1 Cor 11:1, “Be imitators of me, just as I imitate Christ.”
Paul makes two bold statements. The first is that Paul imitates Christ. He is bold enough to claim that he acts, thinks, feels and smells like Jesus. The second is that those who hear him should imitate Jesus, too. Be like me, because I am like Christ. The goal of every believer is to be like Christ in every way, so when people meet us, they meet Him.
Being a witness isn’t preaching, healing the sick, or feeding the hungry. It’s just smelling like Jesus. It is living in a way that the smell of us makes people hungry for Jesus like the smell of bacon makes us hungry for breakfast.
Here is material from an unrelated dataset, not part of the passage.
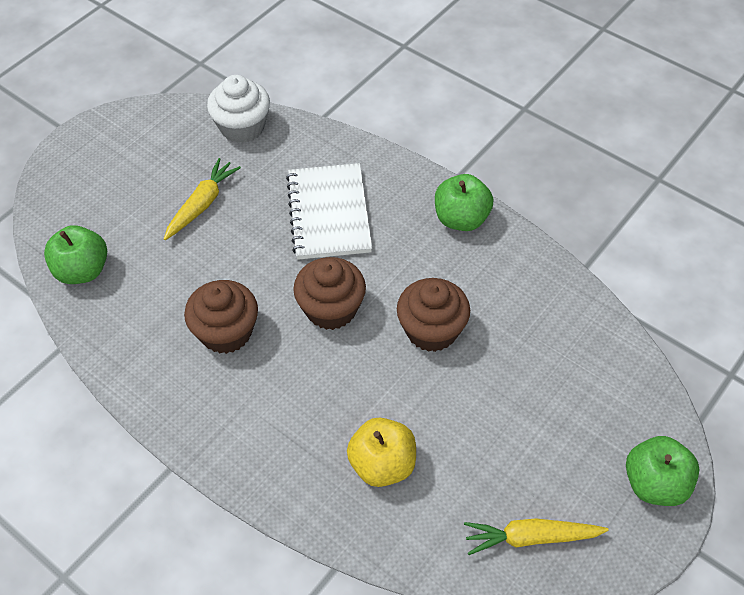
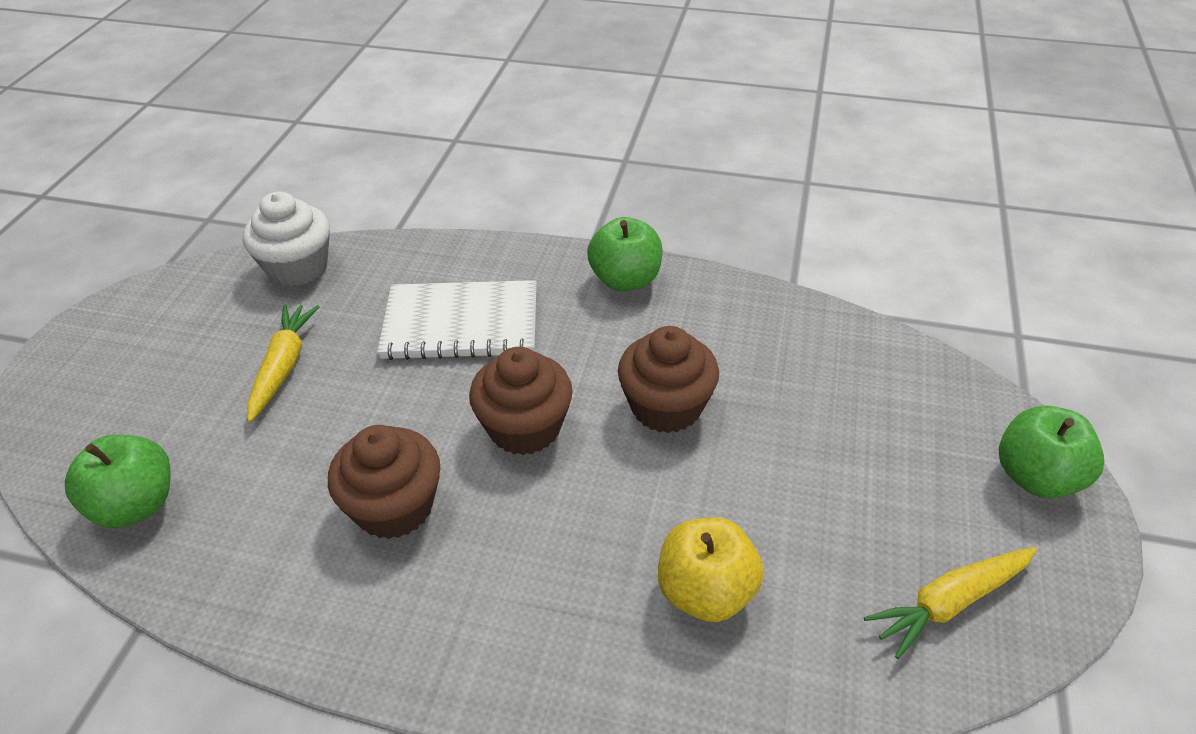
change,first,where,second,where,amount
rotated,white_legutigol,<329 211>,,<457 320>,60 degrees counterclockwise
Missionaries can’t just preach—they must live among others as Jesus lives in them. They must embody unqualified love of others. We don’t go out in the world to save the world, but to be saved in the world, and to show people that we can live a different kind of life. We do not make pests of our selves any more than Jesus does. We do not lead off with rebukes and cynicism, but with caring for others. When others disagree, we don’t argue--we listen. We share the Gospel with grace, not force. When we see a person who is hurting, we don’t take advantage, but build them up, even if they are our enemies. When we see a person hungry we feed them; when they are lonely we befriend them; and when they are lost, we give them the gift of life.
His spiritual director noticed a difference in the tone of voice when he talked about this great mission and this slight difficulty with his friends. There was a joy in martyrdom, but a grim-faced determination in a slight, possibly imagined avoidance from others.
Barry made a profound point about this. Our spiritual condition isn’t revealed in our works or great sacrifices, but in the noses of those around us. We don’t grow in faith in grand gestures but in little acceptances. It is our everyday relationship that the true test of character is shown.
How much are you like Jesus in your homes? In the marketplace? In school? With the neighbors? That’s where your faith is really grown and tested, where people know it’s real, in the smell we give out every moment of every day.